Civil Engineering Graduate Seminar: A Study of Vibrations and a Method to Suppress Them

Civil Engineering Graduate Seminar:
Thursday, October 24, Room 641 Dow Building, 4:00-5:00 pm

Title: A Study of Vibrations and a Method to Suppress Them

Presenter: Benjamin Winter

Vibrations developed during drilling present challenges in an array of industries including mechanical, medical, structural, and oil extraction. Velocity weakening, intracranial vibrations, large amplitude standing pressure waves in material cavities, and failure of drill strings are prominent issues among these fields. Stick-slip (torsional) and bit-bounce (axial) vibrations have been found to be particularly problematic in precision drilling jobs such as machining to tight tolerances, dismantling vibration-sensitive devices, and surgical work. Current technologies to detect and suppress systematic vibrations have several shortcomings including malfunctioning, complete failure, complexity, and high power consumption. This paper proposes a method to suppress vibrations of drilling material surfaces using adaptive positive position feedback (APPF) control for efficient tunable damping. An experiment-based parametric study has been conducted to determine the relationship of force, rotational velocity, and acceleration on both drill vibrations and drilling material surface vibrations. Results of a parametric study and Rational Polynomial Fraction method are used to estimate fundamental behaviors of the drilling system to create a refined numerical model for simulating the drilling process. An APPF controller together with the model provided a method to evaluate new actuator designs for vibration suppression and has shown a 69.8% reduction of displacement vibrations.
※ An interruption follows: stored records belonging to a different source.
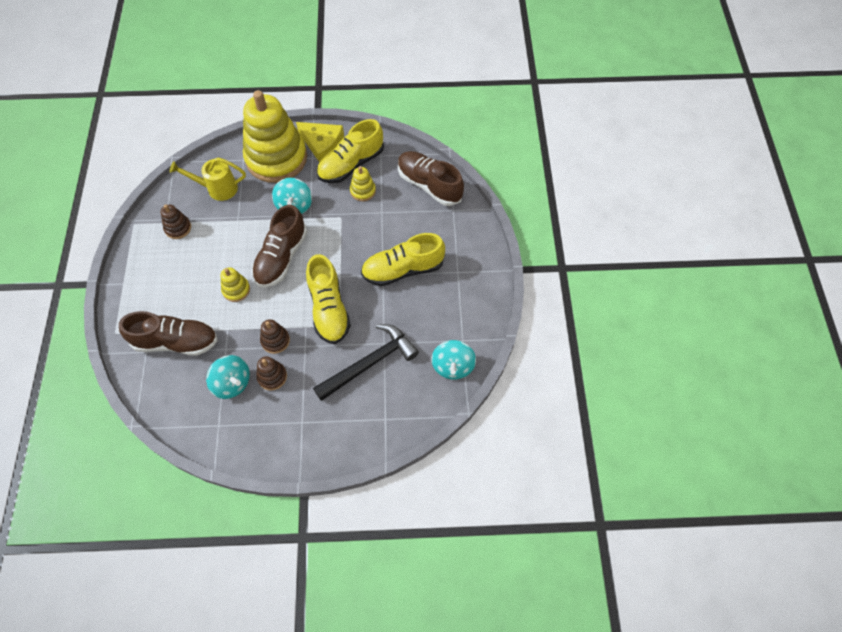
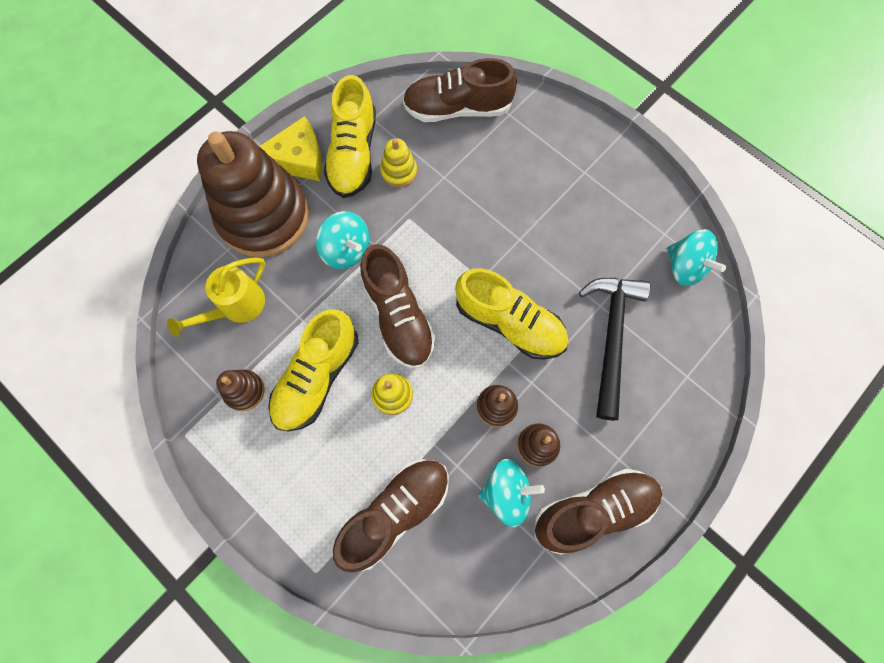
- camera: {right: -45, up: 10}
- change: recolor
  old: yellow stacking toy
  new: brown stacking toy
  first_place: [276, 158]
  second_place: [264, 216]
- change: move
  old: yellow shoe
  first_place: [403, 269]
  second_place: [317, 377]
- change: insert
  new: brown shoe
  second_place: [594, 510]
Benjamin Winter is starting his second year of his PhD program in Civil Engineering at Michigan Tech. He is a student member of ASCE and AISC. During the school year, he works as a Research Assistant for his advisor Dr. R Andrew Swartz. During the school year he also mentors undergraduate students beginning research in structural control and system identification while preparing for K’nex bridge competitions. This fall he is continuing his interest in mentoring and teaching students as a Teaching Assistant for the undergraduate Structural Steel Design course and as a tutor for students for statics MEEM 2110.